君に届け 第11巻(ネタバレあり)
ふぅ・・・
前巻で風早と爽子はようやく思いを伝え合い、晴れて恋人同士となったわけだが、いやはやたまりませんな。
焦らされて、焦らされて・・・10巻分も焦らされたおかげで、その反動たるやものすごいものがあり、もうずっとニヤニヤが止まらないのなんのって。
こんな気持ちの悪い姿を妹に見られでもしたら、埃カスほどに残っていた最後の兄としての立場が綺麗さっぱり無くなってしまうこと間違いなしなのだが、にやけ顔が止まらんのですよ。
しかしこの作者、中々物語の構成が上手いというかなんというか。
普通この手の恋愛モノだとカップルになるまでの過程を楽しむもので、なってからというのは今ひとつ盛り上がりに欠けてしまい結局そのまま連載が終了してしまうなんてことになりかねない。
その点この作品はそういう心配も無さそうで、これからもまた山場を作ろうと思えばいくらでも作れそうな感じがする。
例えば、現在なんとなく匂わせているあやねとピンの関係や、くるみ関係の話、風早と爽子の関係がまだ初々しいことから第三者による爽子へのちょっかい等等。
まあ、個人的にはこのままスーパーニヤニヤタイムを続けてもらっても一向に構わないのだが、日本人の飽きっぽい性格を考慮するとこのままということはないだろう。
あと、上手いといえばこの巻で爽子と出会ってからの数日(多分1巻の範囲)を、風早目線でお送りしたというのも良かったと思う。
別に斬新な試みというわけではないが、今まではどちらかというと爽子目線でしか描かれていなかったため、あの時風早はこう思っていたのかという“納得”感がなんともいえない気持ちにさせてくれた。
くるみもただのかませ犬としてではなく、一人のキャラクターとして丁寧に描かれていたし、こういう細かいところまで行き届いているところがまたなんとも憎い。
唯一つ拍子抜けというか、微妙だなと思ったのはこの11巻の終わりかたぐらい。
今まではなんとなく続きが気になる感じで終わらせていたような気がするのだが、このまましばらく休載するかのような締め方だった。
とはいえ、この11巻の内容は全体的に良かったんではないかなあと。
爽子を中心として、メインキャラクター達の甘酸っぱい青春模様がとてもよく描かれていて、ほっこりすると共に悲しくなったぐらいである。

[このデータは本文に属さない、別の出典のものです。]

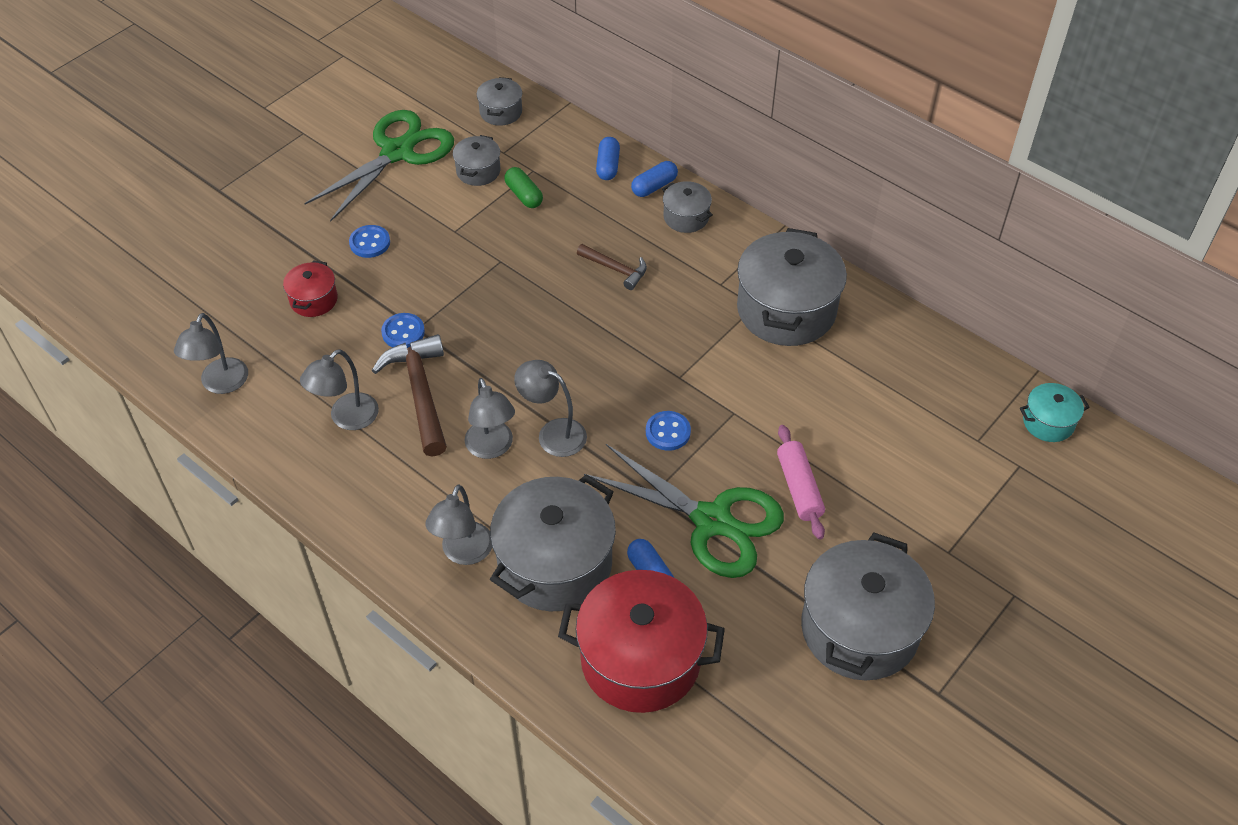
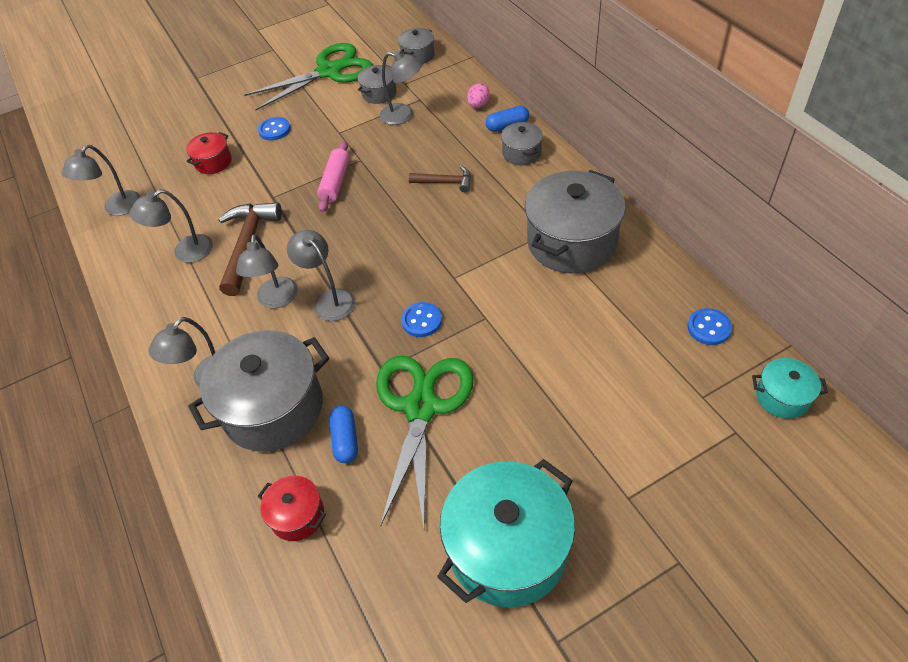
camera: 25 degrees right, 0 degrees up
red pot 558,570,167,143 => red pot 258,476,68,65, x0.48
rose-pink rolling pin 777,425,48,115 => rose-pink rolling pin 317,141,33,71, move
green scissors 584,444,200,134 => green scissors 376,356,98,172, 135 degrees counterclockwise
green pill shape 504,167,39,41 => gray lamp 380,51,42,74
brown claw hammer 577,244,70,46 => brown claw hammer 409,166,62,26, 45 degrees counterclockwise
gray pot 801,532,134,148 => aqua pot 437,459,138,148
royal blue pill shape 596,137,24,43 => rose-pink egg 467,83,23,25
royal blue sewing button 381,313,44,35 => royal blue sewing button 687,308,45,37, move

もしこのゴミだめの様なブログに不幸にも足を踏み入れてしまった高校生の方がいるのなら、私のように死にたくならないよう、一瞬しかない甘酸っぱライフを満喫して欲しいと思う。お前に言われなくてもという声が聞こえてこなくもないが。
いや、でもホントに後悔するから気をつけたほうが良いよ。